僕とニンテンドウ64

 僕にとってニンテンドウ64というハードは、最も思い出深いゲームハードだ。64の頃というのは、ゲームが3Dになったばかりの頃だった、皆がウブな時代だった。しかし、64というハード、及びそこから生まれる傑作群は、3Dが始まったばかりなのに、3Dゲームの完成形、最終形態をいきなり提示していた。最初から最終形態で現れるフリーザみたいなハードだったのである。


 マリオ64ゼルダの伝説時のオカリナスターフォックス64などなど、これらのタイトルは未だにシリーズ最高傑作として推す人も多いし、自分でもそう思う部分はかなりある。シリーズ最新作のマリオギャラクシーとか夢幻の砂時計なんかは相当良かったけど、けっこう方向性を変えてる部分があったりするし、真っ向から超えたとは言いがたい面が多々ある。

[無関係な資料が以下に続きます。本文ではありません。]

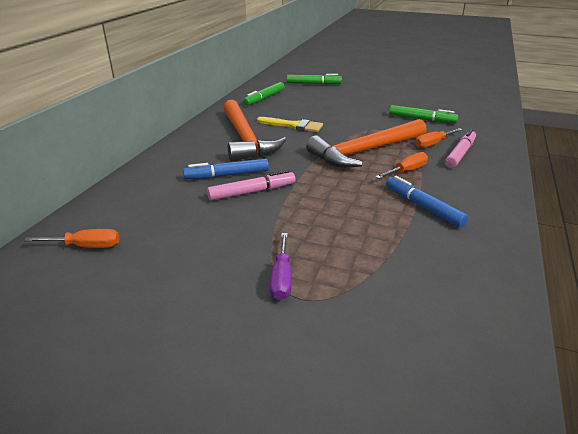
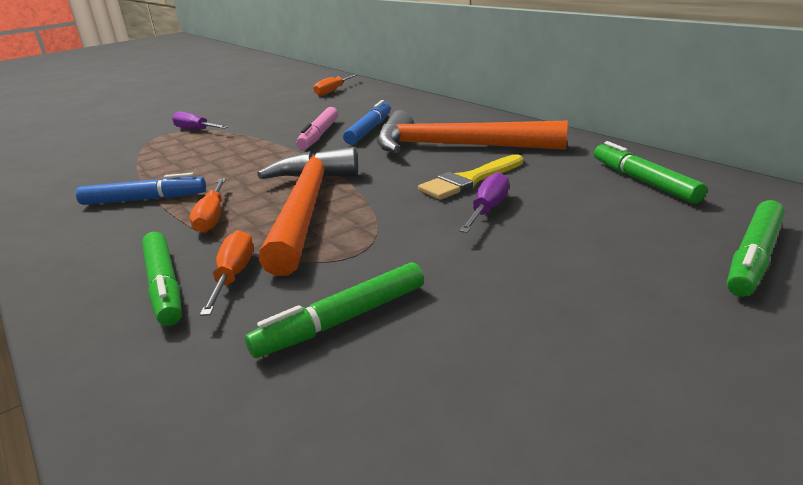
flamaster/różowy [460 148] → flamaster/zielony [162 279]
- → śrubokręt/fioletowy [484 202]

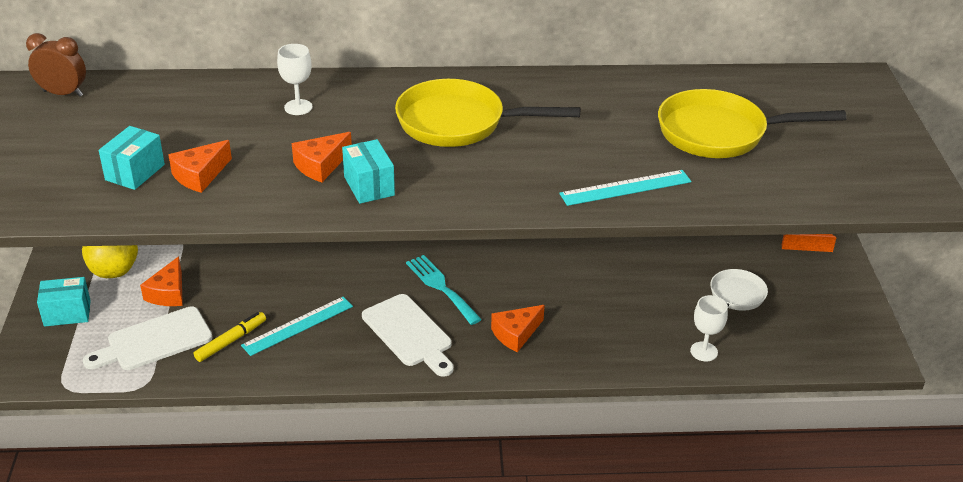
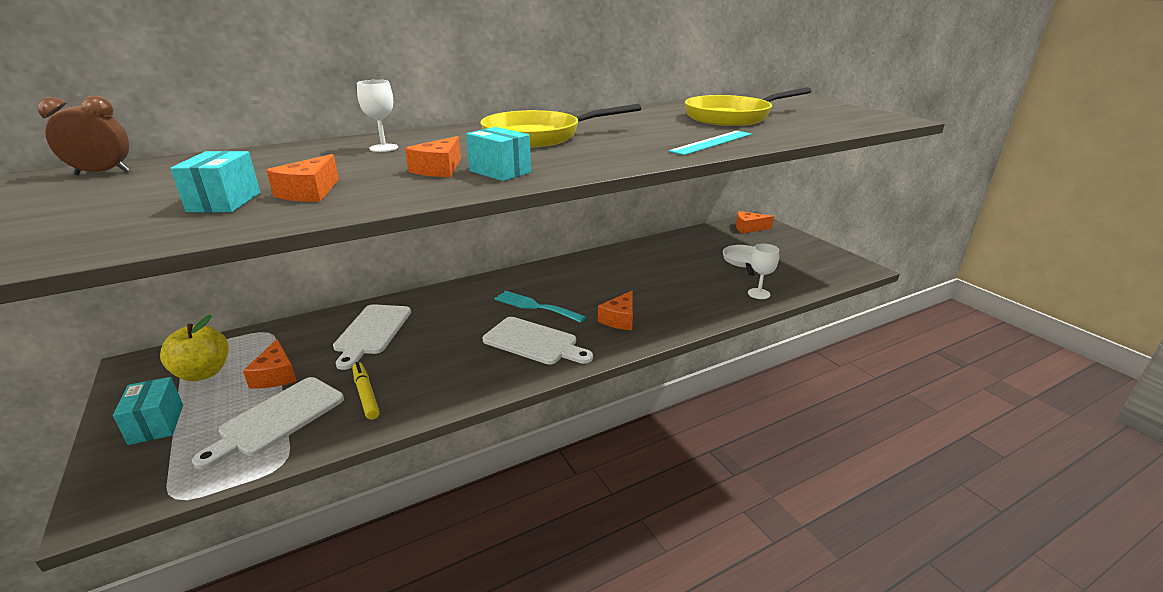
pudełko/turkusowy [64 302] → pudełko/turkusowy [148 411], 75 degrees counterclockwise
flamaster/żółty [230 337] → flamaster/żółty [366 391], 45 degrees counterclockwise
linijka/turkusowy [297 326] → -
- → deska do krojenia/biały [372 337]

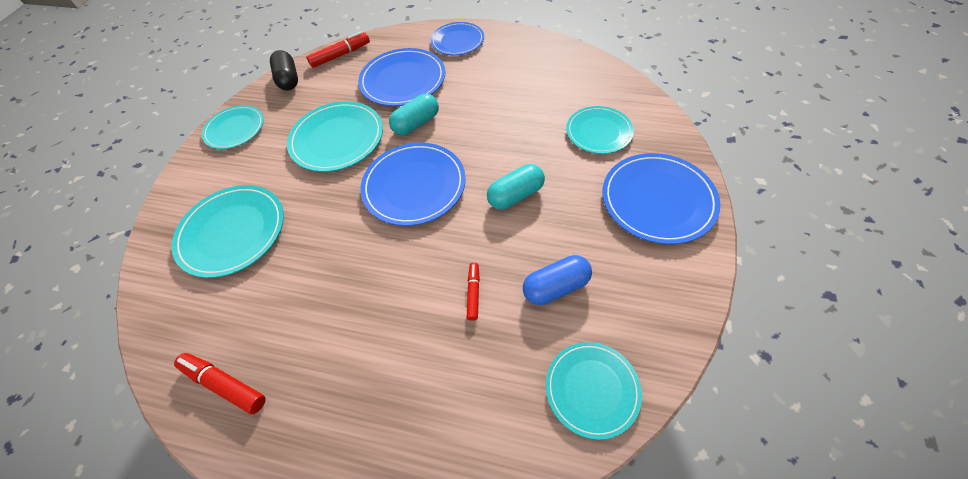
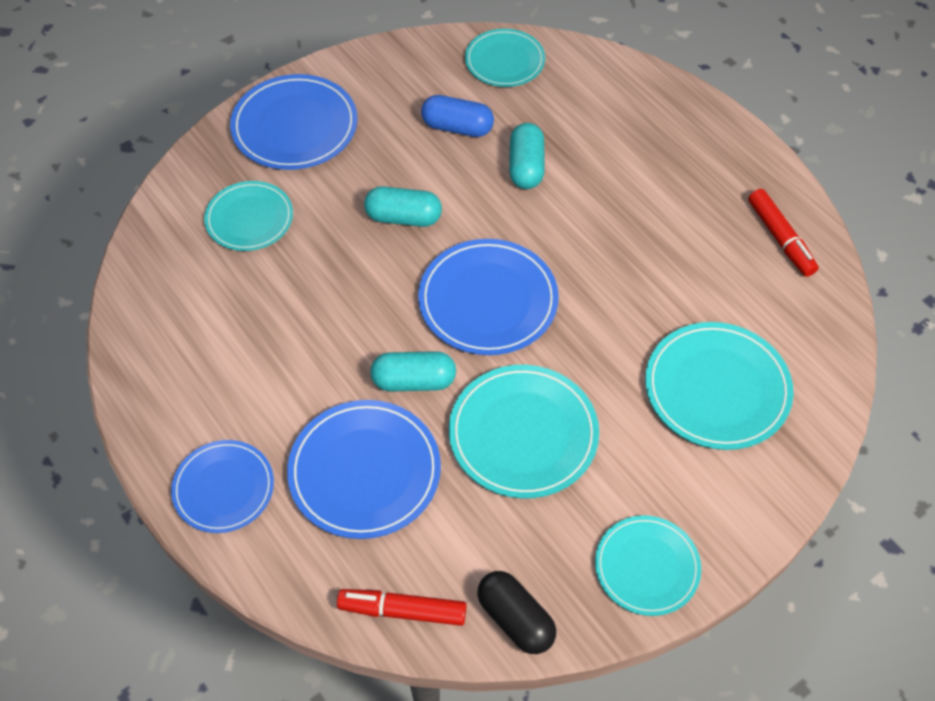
kapsułka/czarny [284 70] → kapsułka/czarny [516 612], 60 degrees counterclockwise
flamaster/czerwony [473 292] → kapsułka/turkusowy [526 156]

 また、ニンテンドウ64というハードはえらいソフト販売数が少ないハードでもあった。発売初期に64専門雑誌が同時発売のマリオ64パイロットウィングス、羽生将棋の3タイトルで延々特集組みつづけていたのは、未だに記憶に強く残っている。


 時のオカリナが4月発売予定から、半年延期して発売が年末になった時は正直、気が遠くなった、ていうか本当に倒れるかと思った。64ユーザーの駆け込み寺的な存在であった「The64DREAM」という雑誌は、発売一ヶ月前にテスト用のサンプルROMが届かないことから、発版延期するのでは?ということを懸念し、巻頭ページからいきなり発売前のゲームの心配をするという特集?ともなんとも言えないような構成にして、我々64ユーザーの度肝を抜いた気持ちを代弁してくれていた。ちょっと一部分を引用してみよう。

 この原稿を書いている時点でいよいよ発売一ヶ月半前となったワケだが、あまりにも静かなのである。たしかに今月もワクワクする画面写真が数多く公開されたが、通常ならサンプルロムを借りられるなり、京都に行ってプレイ取材できるなりといった展開になっていても、全然おかしくない時期なのだ。取り越し苦労であってほしいが、さらなる発売延期の可能性があるのではと編集部では心配している。こうなったら惚れた弱みで、完成をじっと待つしかないのだろうか。やや脱力ぎみに、そんな疑問が浮かんでくるが、答えはひとつ。もちろん待つしかないのだ。
(中略)
3月10日現在、任天堂から発売延期の情報は入ってきていない、繰り返しになるが、これは編集部の勝手な心配である、と同時に開発の最終コーナーを曲がったであろう「ゼルダ」チームのスタッフへ向けたラブレターのつもりだ。真意は「いつまでも待つからね」、ではなく「こっちはこのくらい本気で待ってるからな!」なので、間違えないでください、ホント。


 こんな調子で、たった一本のソフトの発売を巻頭で延々と心配し続けるゲーム雑誌ってあっただろうか?今後ありえるだろうか?64というハードとゼルダの伝説時のオカリナというソフトとThe64DREAMという雑誌のトライアングルによって生まれたケミストリーがここにはある。


 64に対する思い入れが深いのは、このように一本のソフトが出る前の紆余曲折も肌に刻むように体験してきたからである。思い出になっちゃえば、キレイなものなんだけど、当時はたまったもんじゃなかったんだよ本当に。バーチャルコンソールでいきなり時のオカリナが出来てしまう今の若者達には、我々リアルタイム64ユーザーの気持ちはなかなか理解し難いだろうと思う。まあ理解したくもないだろうけど。


 このブログで僕がやろうとしているのは、そんな64時代の思い出を自分なりに書き留めておくということと、そういった懐古的な記憶を引き算した上で、64ソフト群を適正に評価するということである。その結果、現在のゲームより64のゲームの方が面白いという結論が出たとしたら、その時は容赦なくウザイ大人ゲーマーになってちびっこゲーマー達を抑圧していこうと思う。